Both approaches will save time, but the first one is very prone to integer overflow.
Approach 1:
This approach will generate result in shortest time (in at most n/2 iterations), and the possibility of overflow can be reduced by doing the multiplications carefully:
long long C(int n, int r) {
if(r > n - r) r = n - r; // because C(n, r) == C(n, n - r)
long long ans = 1;
int i;
for(i = 1; i <= r; i++) {
ans *= n - r + i;
ans /= i;
}
return ans;
}
This code will start multiplication of the numerator from the smaller end, and as the product of any k consecutive integers is divisible by k!, there will be no divisibility problem. But the possibility of overflow is still there, another useful trick may be dividing n - r + i and i by their GCD before doing the multiplication and division (and still overflow may occur).
Approach 2:
In this approach, you’ll be actually building up the Pascal’s Triangle. The dynamic approach is much faster than the recursive one (the first one is O(n^2) while the other is exponential). However, you’ll need to use O(n^2) memory too.
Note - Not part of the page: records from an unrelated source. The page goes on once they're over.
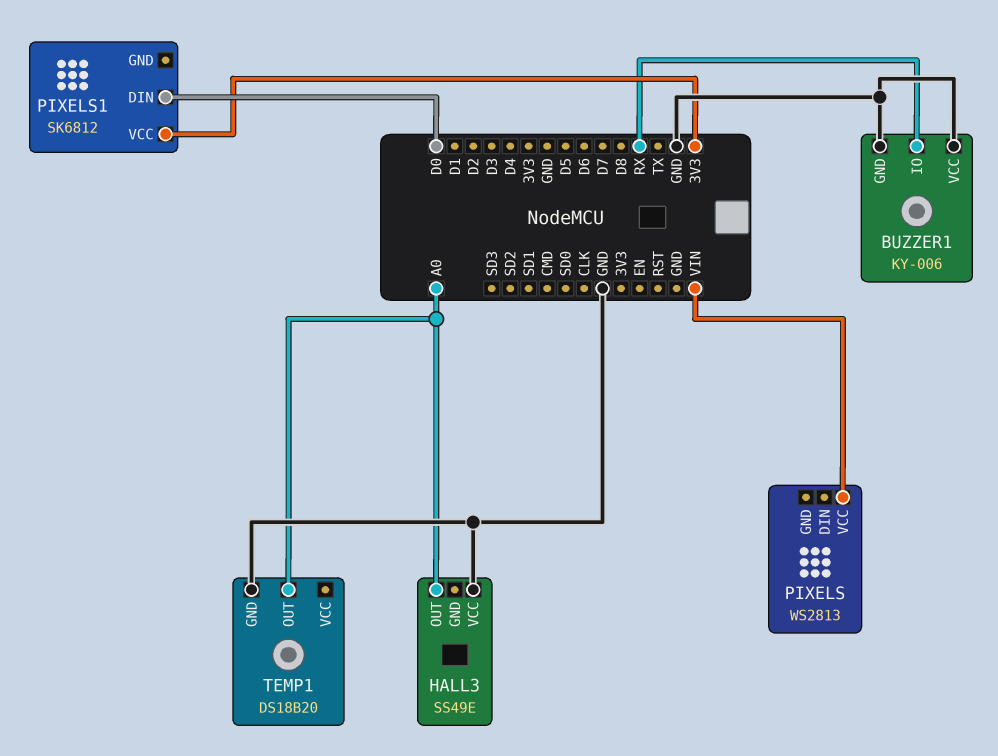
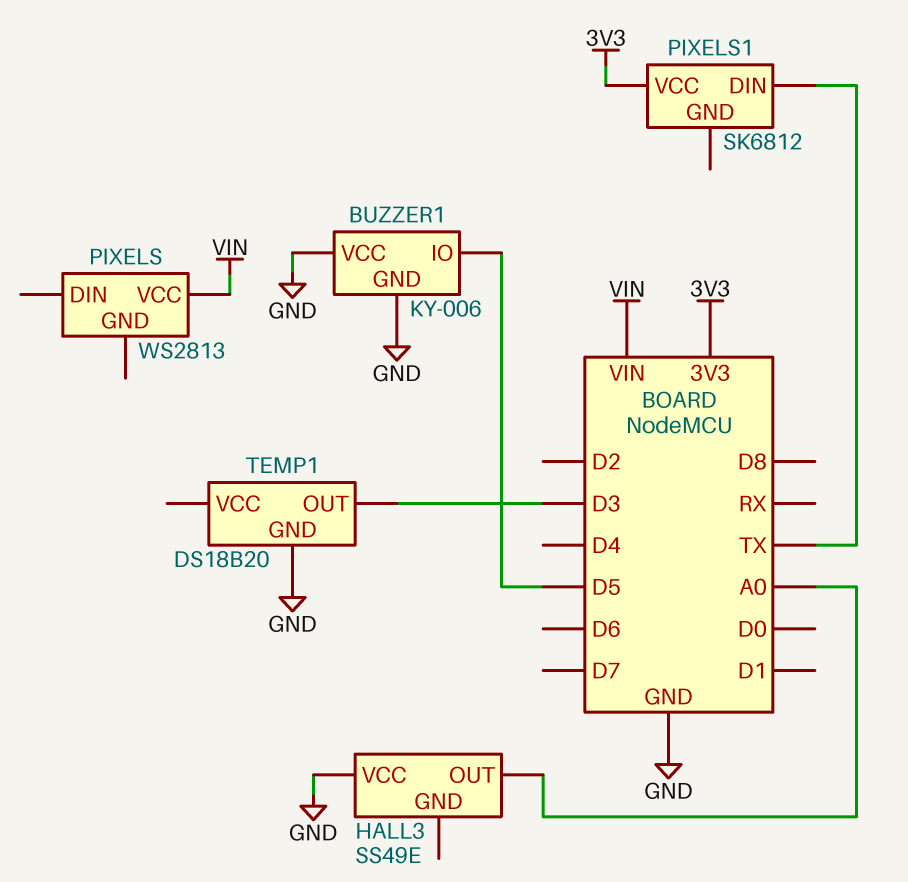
BUZZER1 pin IO: RX -> D5
PIXELS1 pin DIN: D0 -> TX
TEMP1 pin OUT: A0 -> D3

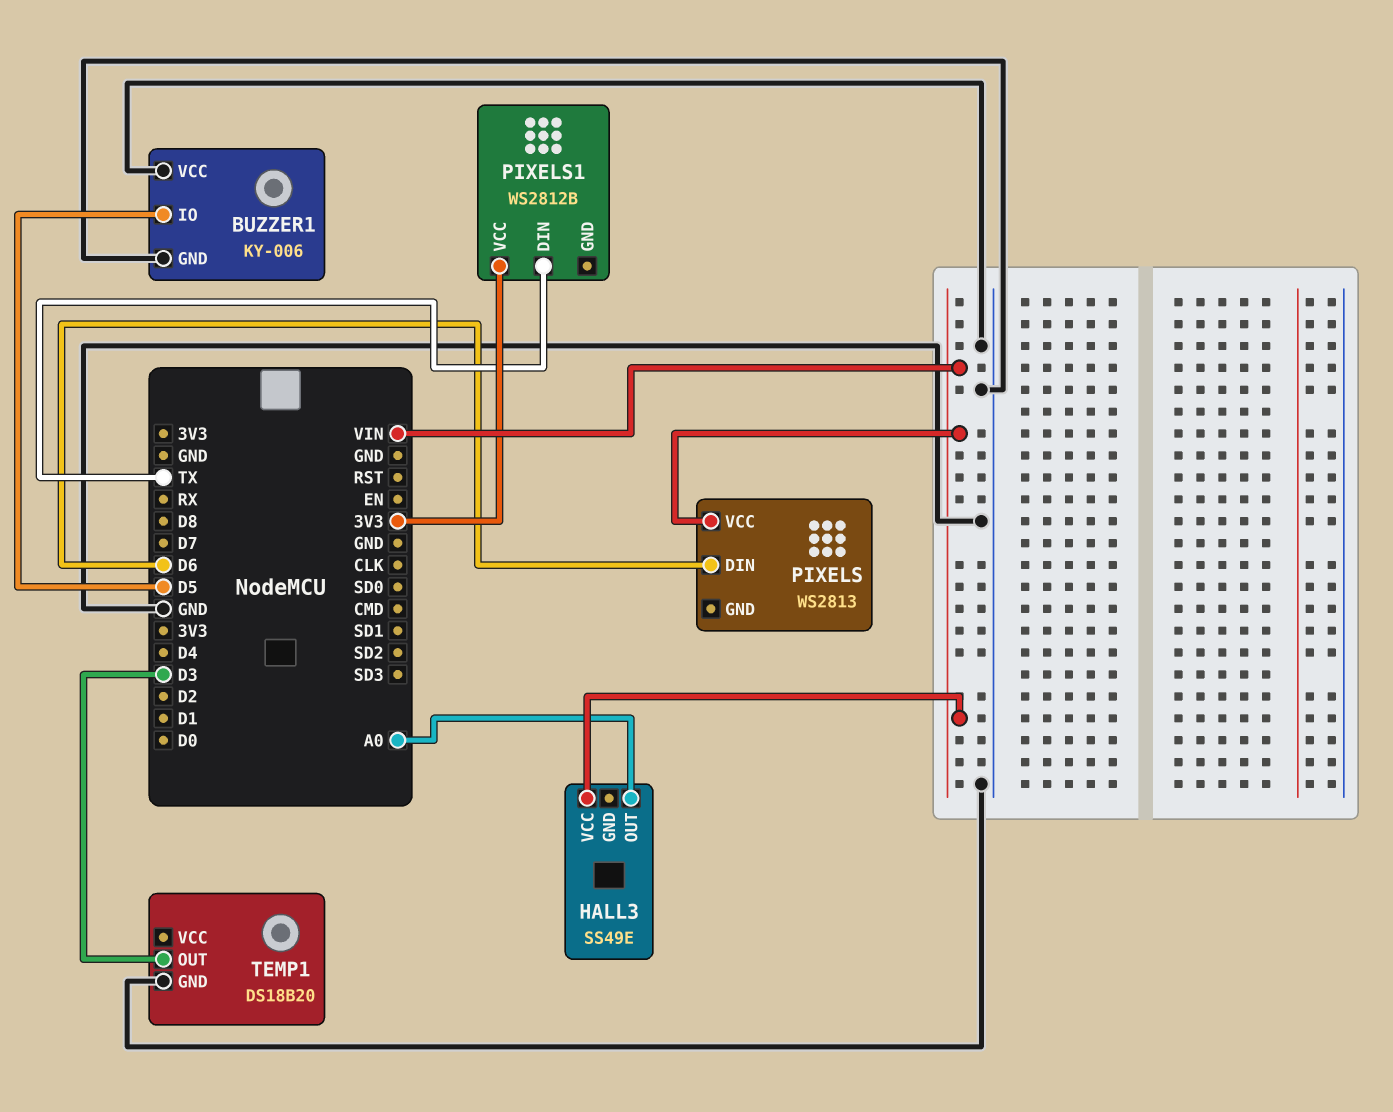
HALL3 pin VCC: GND -> VIN
PIXELS pin DIN: none -> D6
PIXELS1: SK6812 -> WS2812B

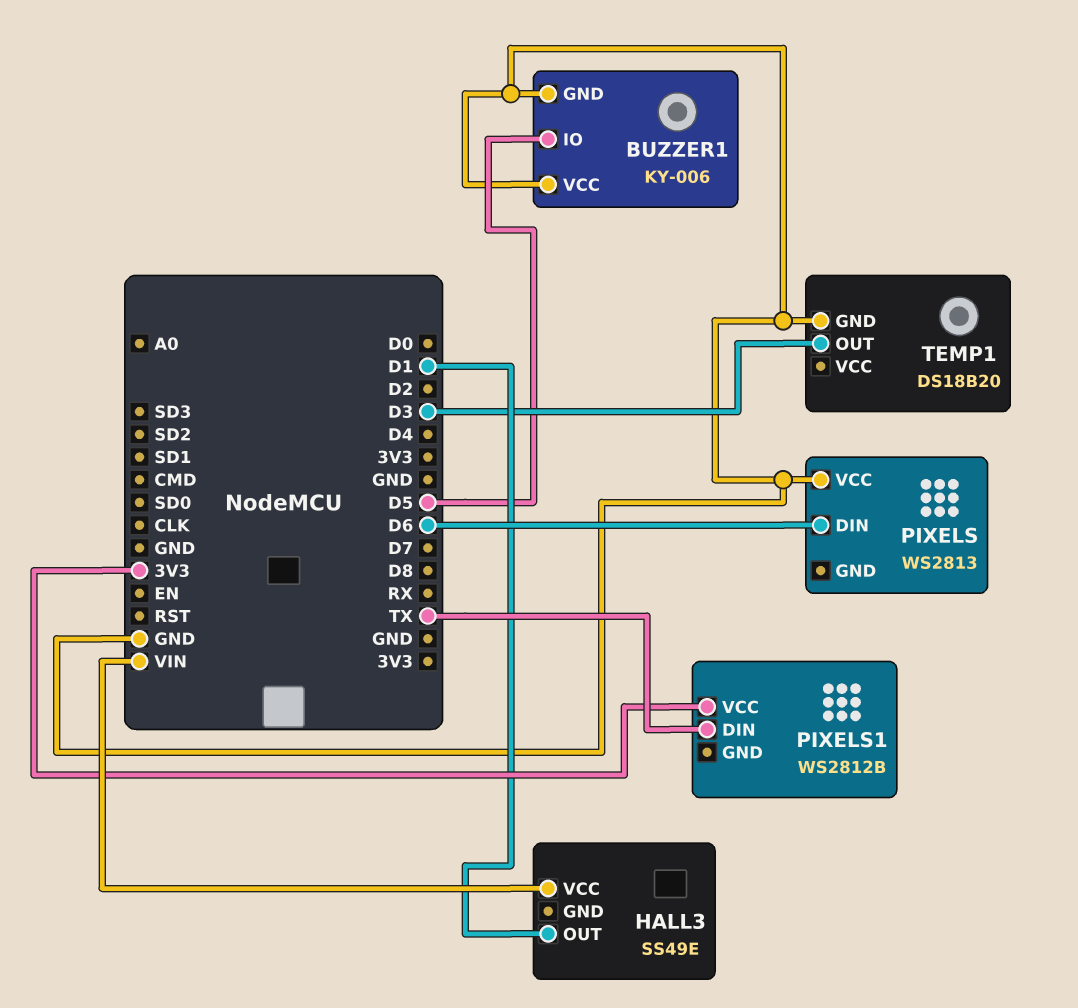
HALL3 pin OUT: A0 -> D1
PIXELS pin VCC: VIN -> GND

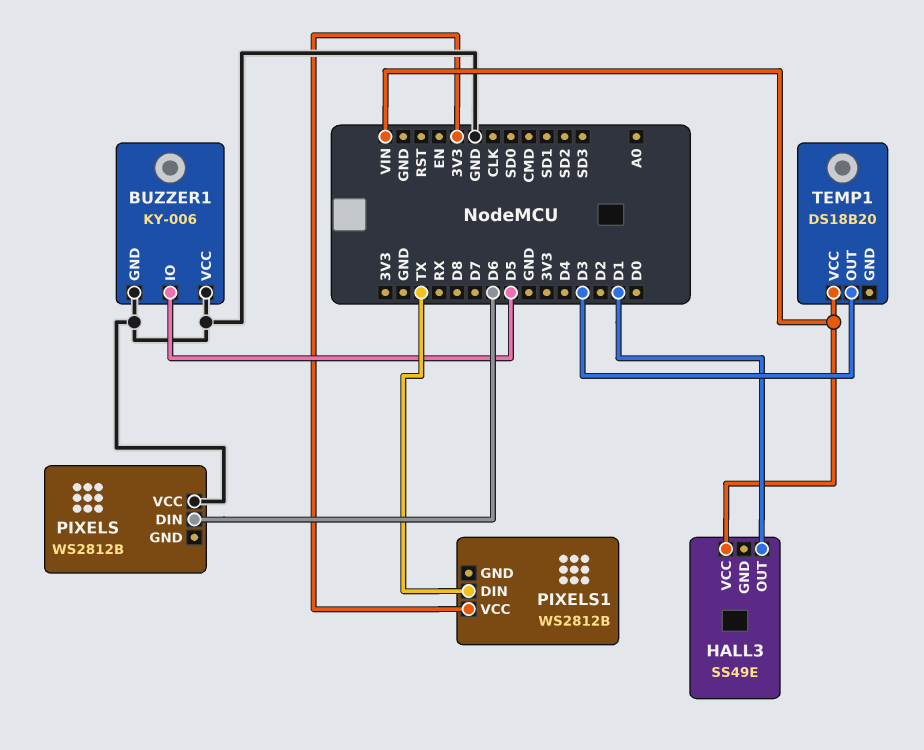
PIXELS: WS2813 -> WS2812B
TEMP1 pin GND: GND -> none
TEMP1 pin VCC: none -> VIN

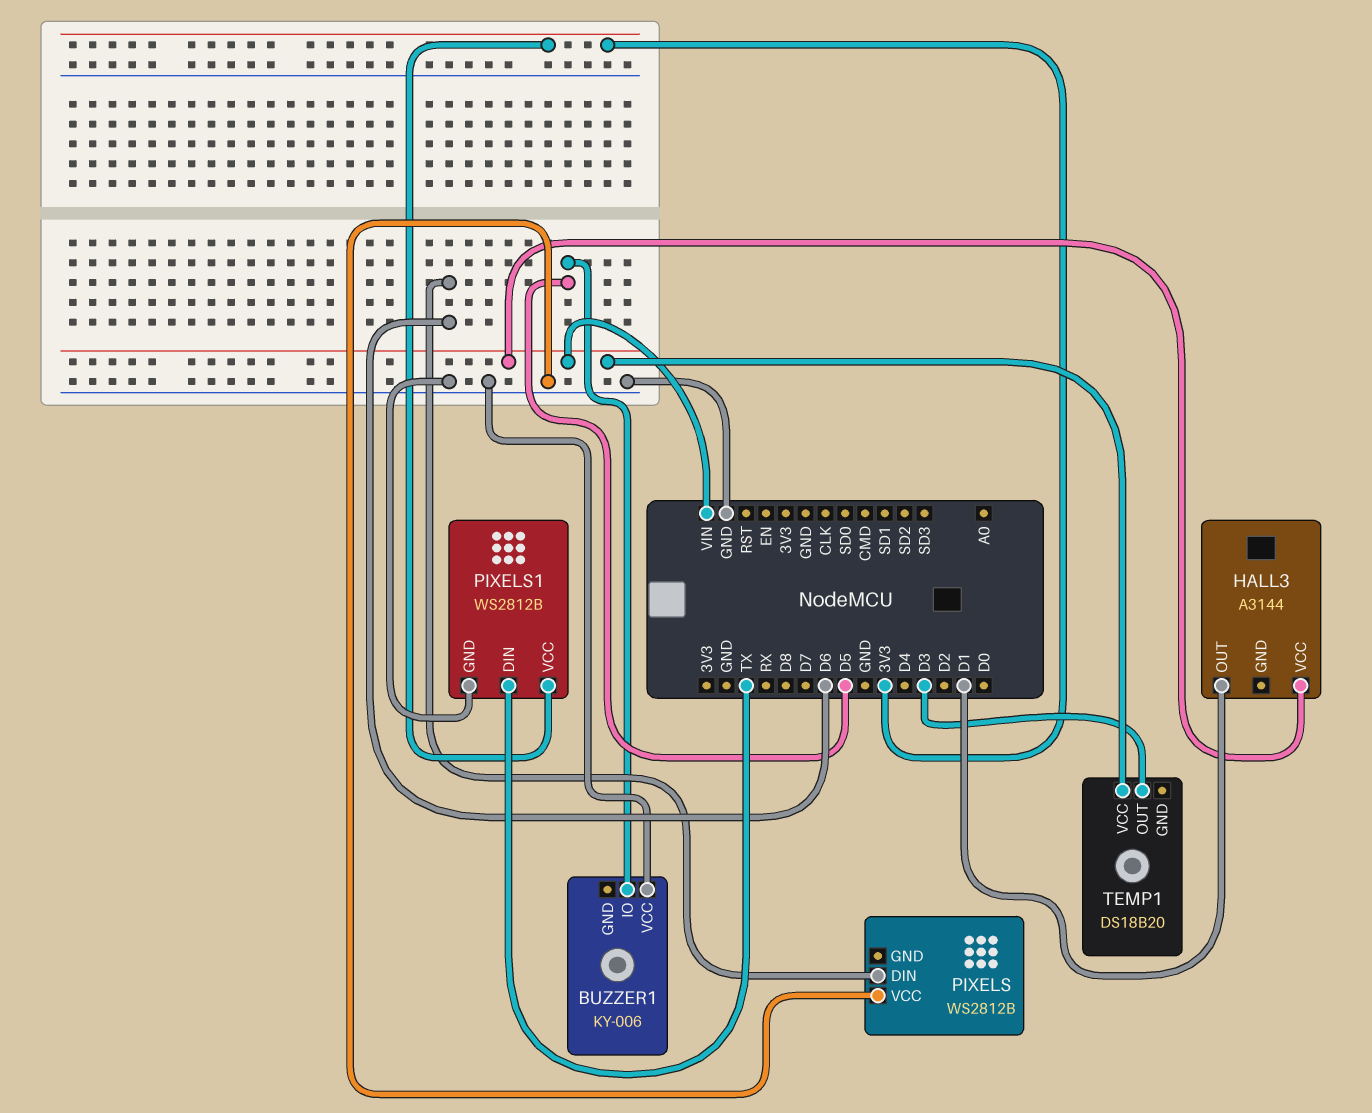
BUZZER1 pin GND: GND -> none
HALL3: SS49E -> A3144
PIXELS1 pin GND: none -> GND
# define MAX 100 // assuming we need first 100 rows
long long triangle[MAX + 1][MAX + 1];
void makeTriangle() {
int i, j;
// initialize the first row
triangle[0][0] = 1; // C(0, 0) = 1
for(i = 1; i < MAX; i++) {
triangle[i][0] = 1; // C(i, 0) = 1
for(j = 1; j <= i; j++) {
triangle[i][j] = triangle[i - 1][j - 1] + triangle[i - 1][j];
}
}
}
long long C(int n, int r) {
return triangle[n][r];
}
Then you can look up any C(n, r) in O(1) time.
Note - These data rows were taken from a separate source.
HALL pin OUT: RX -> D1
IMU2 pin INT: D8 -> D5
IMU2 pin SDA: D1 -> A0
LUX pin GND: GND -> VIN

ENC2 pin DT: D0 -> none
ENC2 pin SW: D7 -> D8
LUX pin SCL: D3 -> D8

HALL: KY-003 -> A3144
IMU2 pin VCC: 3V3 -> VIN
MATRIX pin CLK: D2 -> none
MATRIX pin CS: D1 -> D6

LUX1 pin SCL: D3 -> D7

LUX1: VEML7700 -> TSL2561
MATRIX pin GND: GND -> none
If you need a particular C(n, r) (i.e. the full triangle is not needed), then the memory consumption can be made O(n) by overwriting the same row of the triangle, top to bottom.
# define MAX 100
long long row[MAX + 1];
int C(int n, int r) {
int i, j;
// initialize by the first row
row[0] = 1; // this is the value of C(0, 0)
for(i = 1; i <= n; i++) {
for(j = i; j > 0; j--) {
// from the recurrence C(n, r) = C(n - 1, r - 1) + C(n - 1, r)
row[j] += row[j - 1];
}
}
return row[r];
}
The inner loop is started from the end to simplify the calculations. If you start it from index 0, you’ll need another variable to store the value being overwritten.